I am looking for conditions (if any are needed beyond properties of primes) for which $(\sum p_i)(\sum \frac{1}{p_i})$ over an arbitrary $i$ for a set of primes $\{p_i\}$ is unique in that there is no other set of primes $p_j$ for which $$(\sum p_i)(\sum \frac{1}{p_i}) = (\sum p_j)(\sum \frac{1}{p_j})$$
It is a bit difficult to describe so I will give an example:
I would like to know if there is a proof (if it is even true) that given any primes $p_1$ and $p_2$ that there are no other set of primes $\{p_3$,$p_4,..,p_k\}$ such that $$(p_1+p_2)(\frac{1}{p_1}+\frac{1}{p_2}) = (p_3+p_4+..+p_k)(\frac{1}{p_3}+\frac{1}{p_4}+..+\frac{1}{p_k})$$
And in general (again I don't know if this is true), that
$$(p_1+p_2+..+p_n)(\frac{1}{p_1}+\frac{1}{p_2}+..+\frac{1}{p_n}) \neq (p_3+p_4+..+p_s)(\frac{1}{p_3}+\frac{1}{p_4}+..+\frac{1}{p_s})$$
So basically whether or not I can find a set of two sets of primes of any length which satisfy the equality.

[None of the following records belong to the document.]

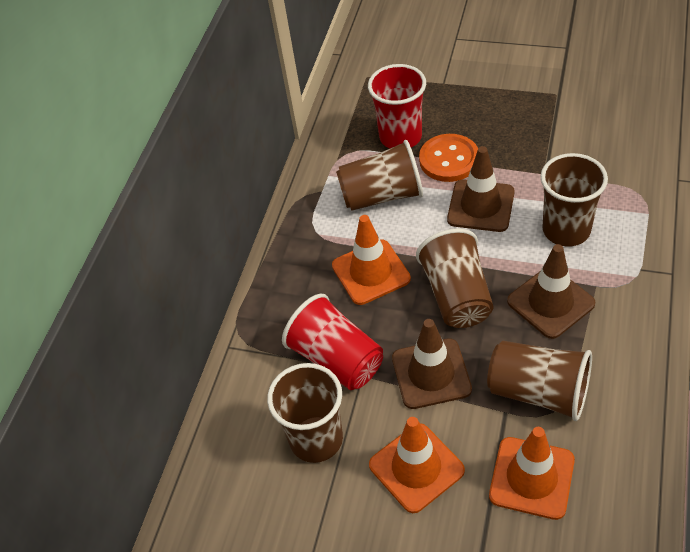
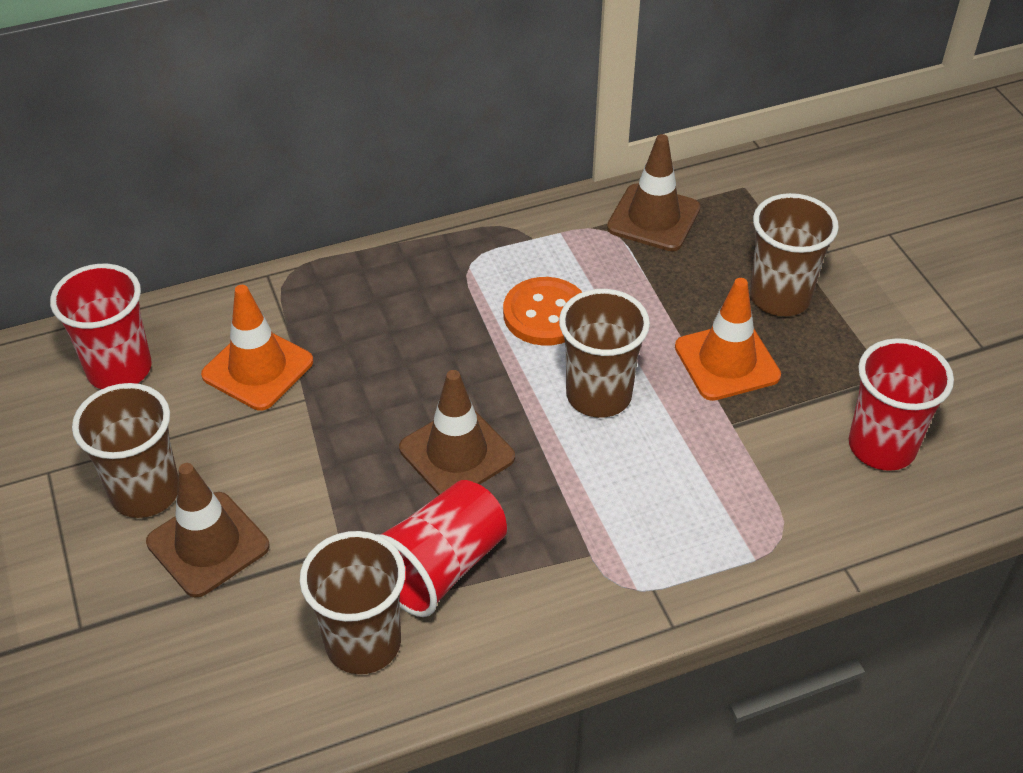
brown cup: 5 -> 4
orange traffic cone: 3 -> 2
red cup: 2 -> 3

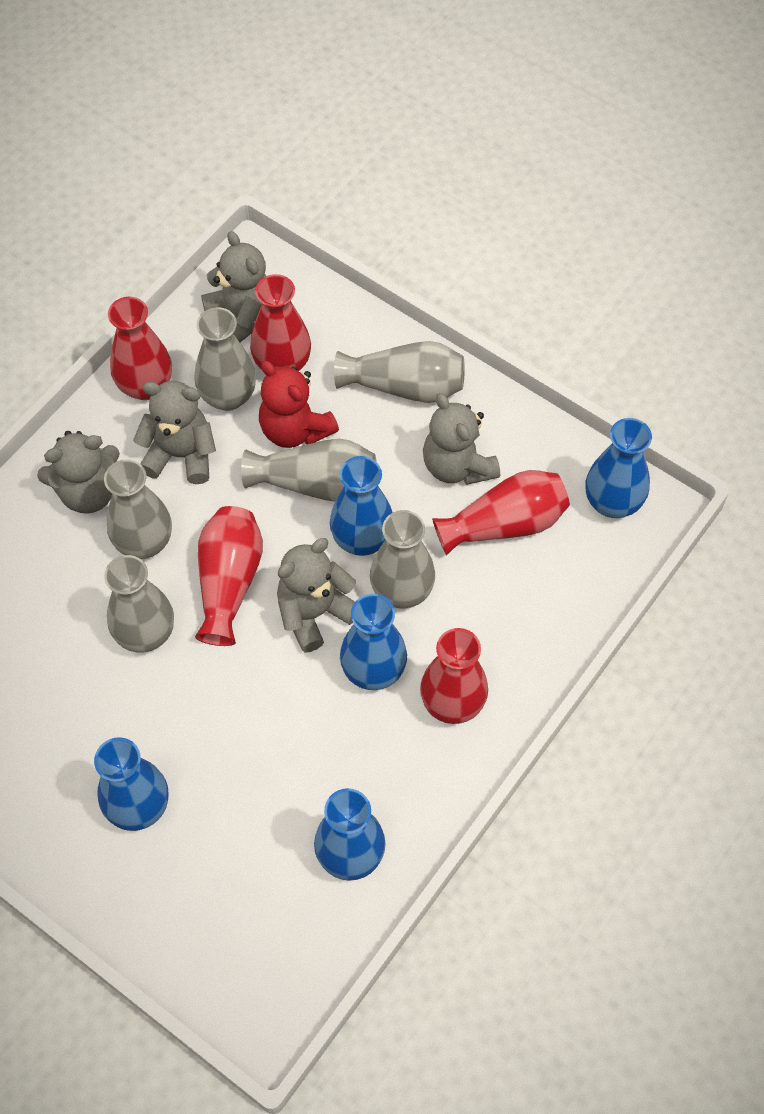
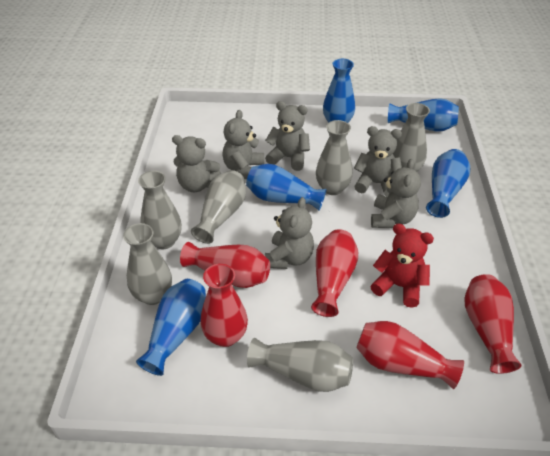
grey teddy bear: 5 -> 6

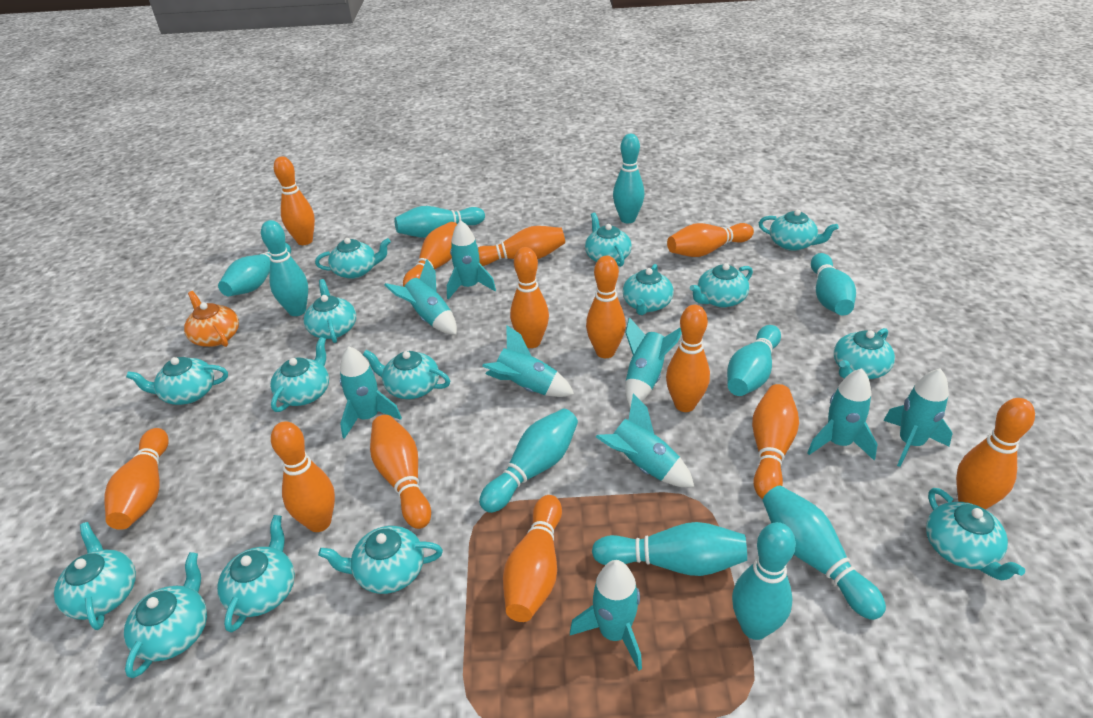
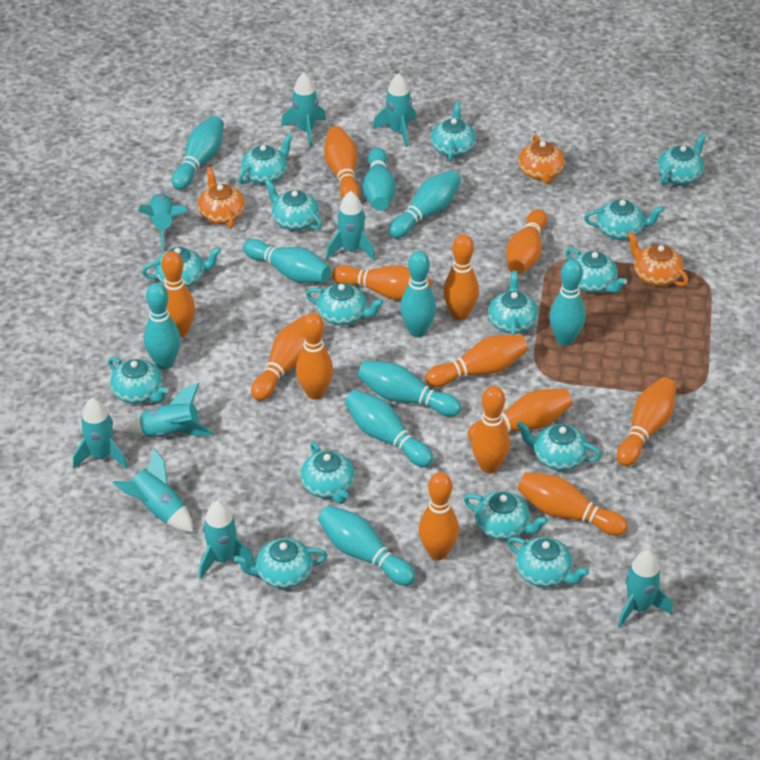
orange teapot: 1 -> 3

I have been trying to figure out a clever way to reduce this and would guess that there is some trick by the uniqueness of primes, but I don't see it.
Thanks,
Brian
$(p_1 + p_2) (1/p_1 + 1/p_2) = 2 + p_1/p_2 + p_2/p_1$ has $p$-adic valuation $p^1$ for $p = p_1$ and $p_2$, and not for any other prime. If this is the same as $(p_3 + \ldots + p_k)(1/p_3 + \ldots + 1/p_k)$, then certainly $p_1$ and $p_2$ must be in $\{p_3, \ldots, p_k\}$. So $(p_3 + \ldots + p_k)(1/p_3 + \ldots + 1/p_k) > (p_1 + p_2)(1/p_1 + 1/p_2)$, and they are not the same.
It's trickier for $n > 2$, because $p_1 + \ldots + p_n$ might be divisible by $p_1$ say.